<<<<

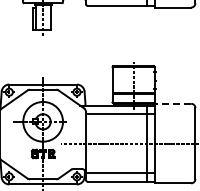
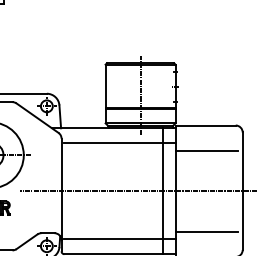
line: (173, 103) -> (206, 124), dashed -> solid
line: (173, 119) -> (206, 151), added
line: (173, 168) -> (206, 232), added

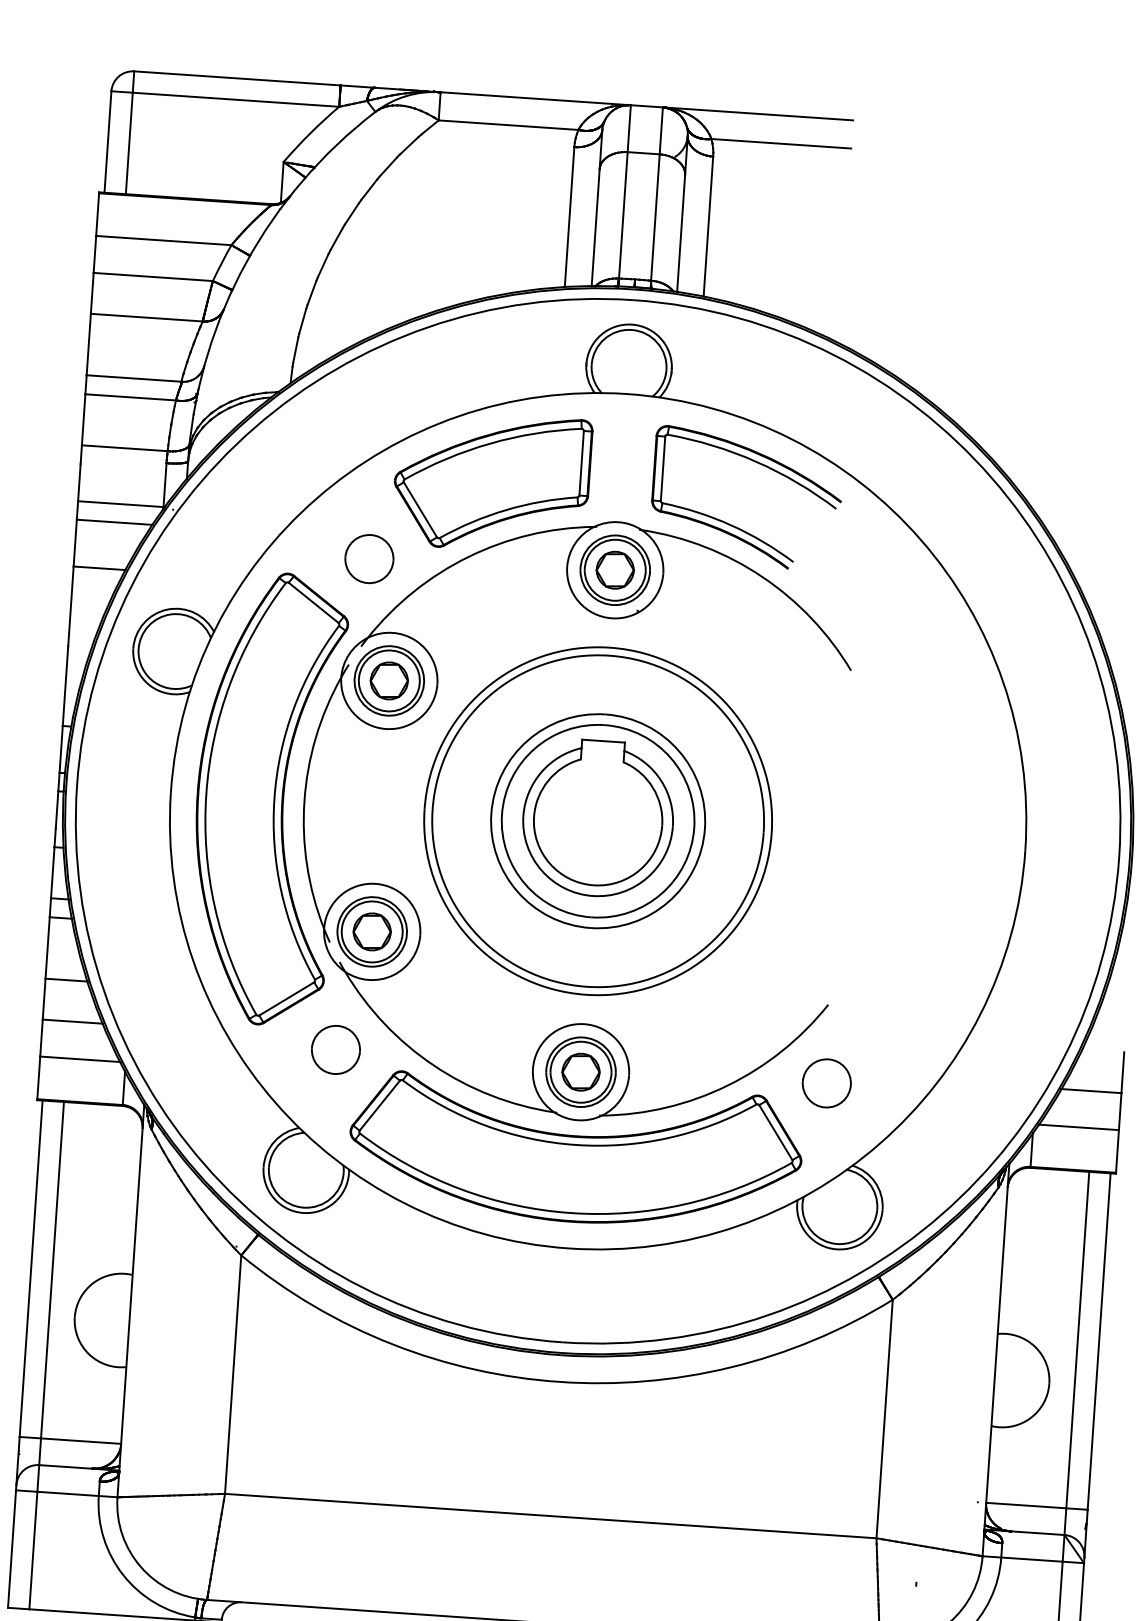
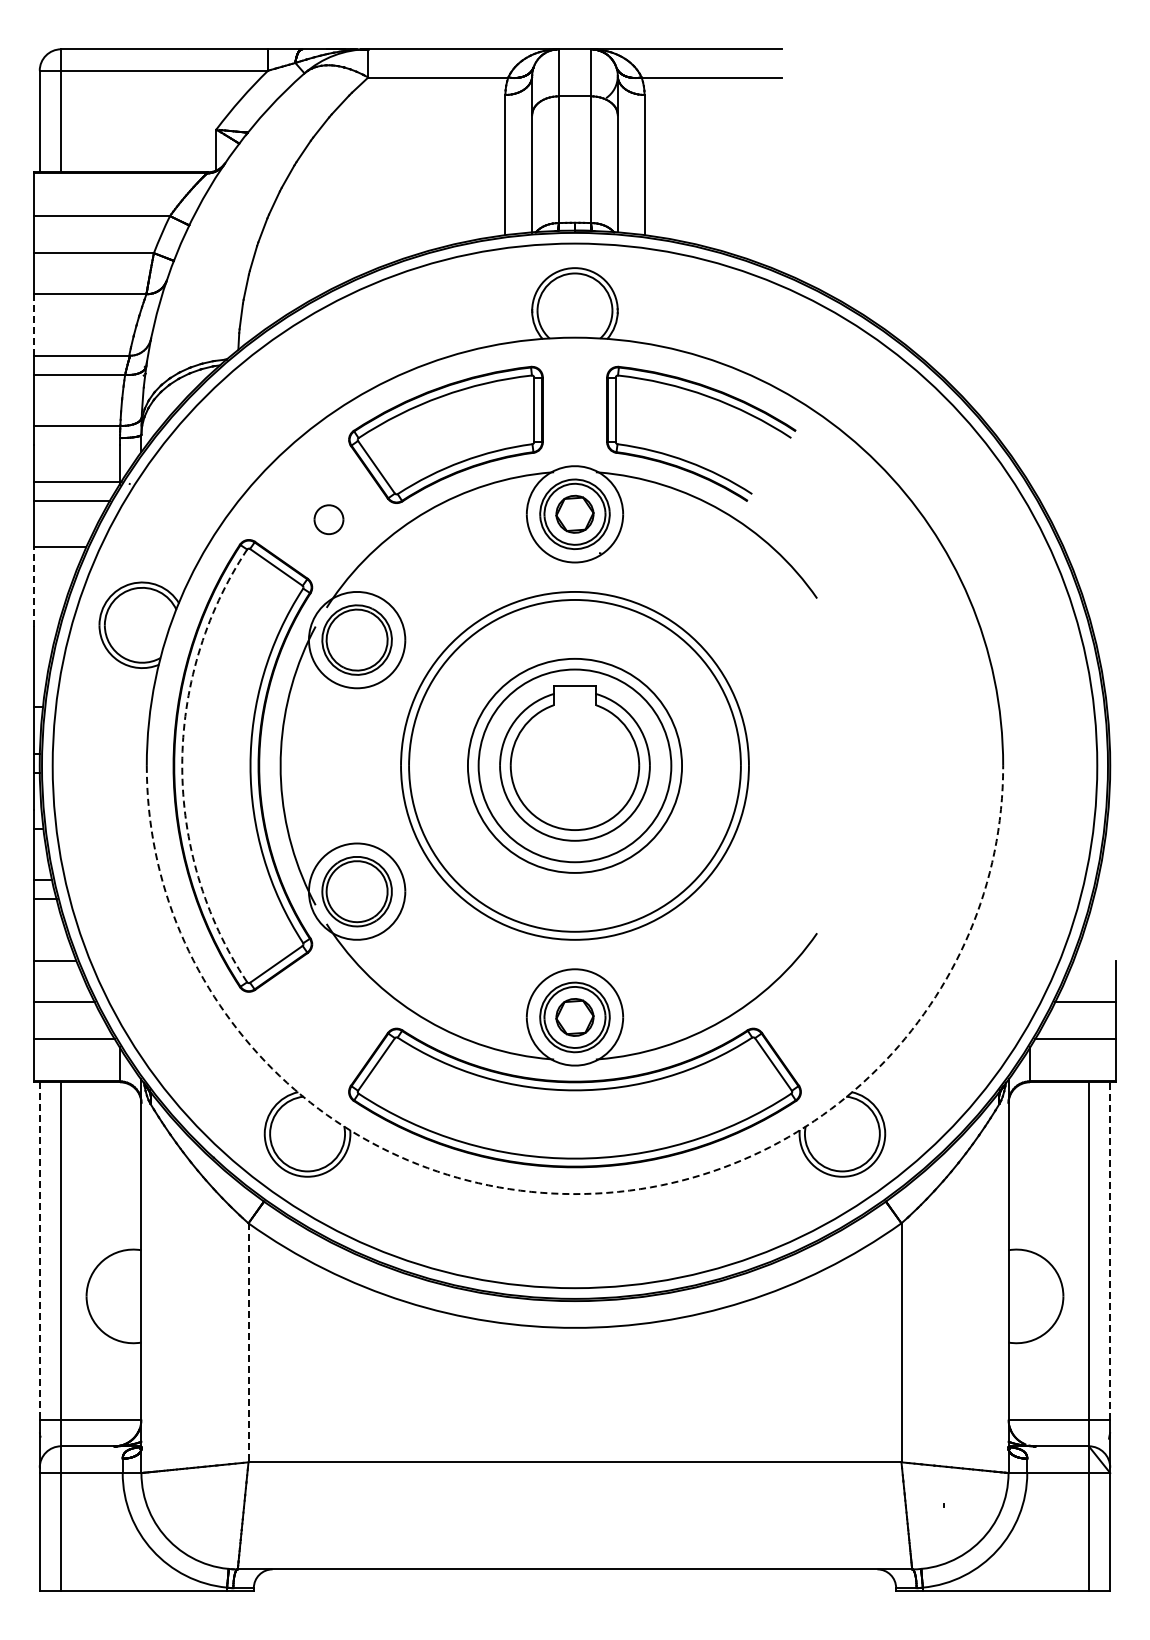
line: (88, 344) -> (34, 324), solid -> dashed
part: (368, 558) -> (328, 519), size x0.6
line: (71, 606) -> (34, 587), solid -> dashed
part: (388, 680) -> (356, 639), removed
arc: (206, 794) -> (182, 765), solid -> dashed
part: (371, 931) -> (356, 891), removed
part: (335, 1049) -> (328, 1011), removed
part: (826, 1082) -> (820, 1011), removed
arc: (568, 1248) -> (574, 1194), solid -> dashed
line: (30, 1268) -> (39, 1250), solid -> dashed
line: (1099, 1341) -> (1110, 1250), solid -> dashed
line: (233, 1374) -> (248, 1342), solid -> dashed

>>>>

### Required work:
Reproduce the material in full, word for word, and omit the pictures.

### Response below:
line: (173, 103) -> (206, 124), dashed -> solid
line: (173, 119) -> (206, 151), added
line: (173, 168) -> (206, 232), added

line: (88, 344) -> (34, 324), solid -> dashed
part: (368, 558) -> (328, 519), size x0.6
line: (71, 606) -> (34, 587), solid -> dashed
part: (388, 680) -> (356, 639), removed
arc: (206, 794) -> (182, 765), solid -> dashed
part: (371, 931) -> (356, 891), removed
part: (335, 1049) -> (328, 1011), removed
part: (826, 1082) -> (820, 1011), removed
arc: (568, 1248) -> (574, 1194), solid -> dashed
line: (30, 1268) -> (39, 1250), solid -> dashed
line: (1099, 1341) -> (1110, 1250), solid -> dashed
line: (233, 1374) -> (248, 1342), solid -> dashed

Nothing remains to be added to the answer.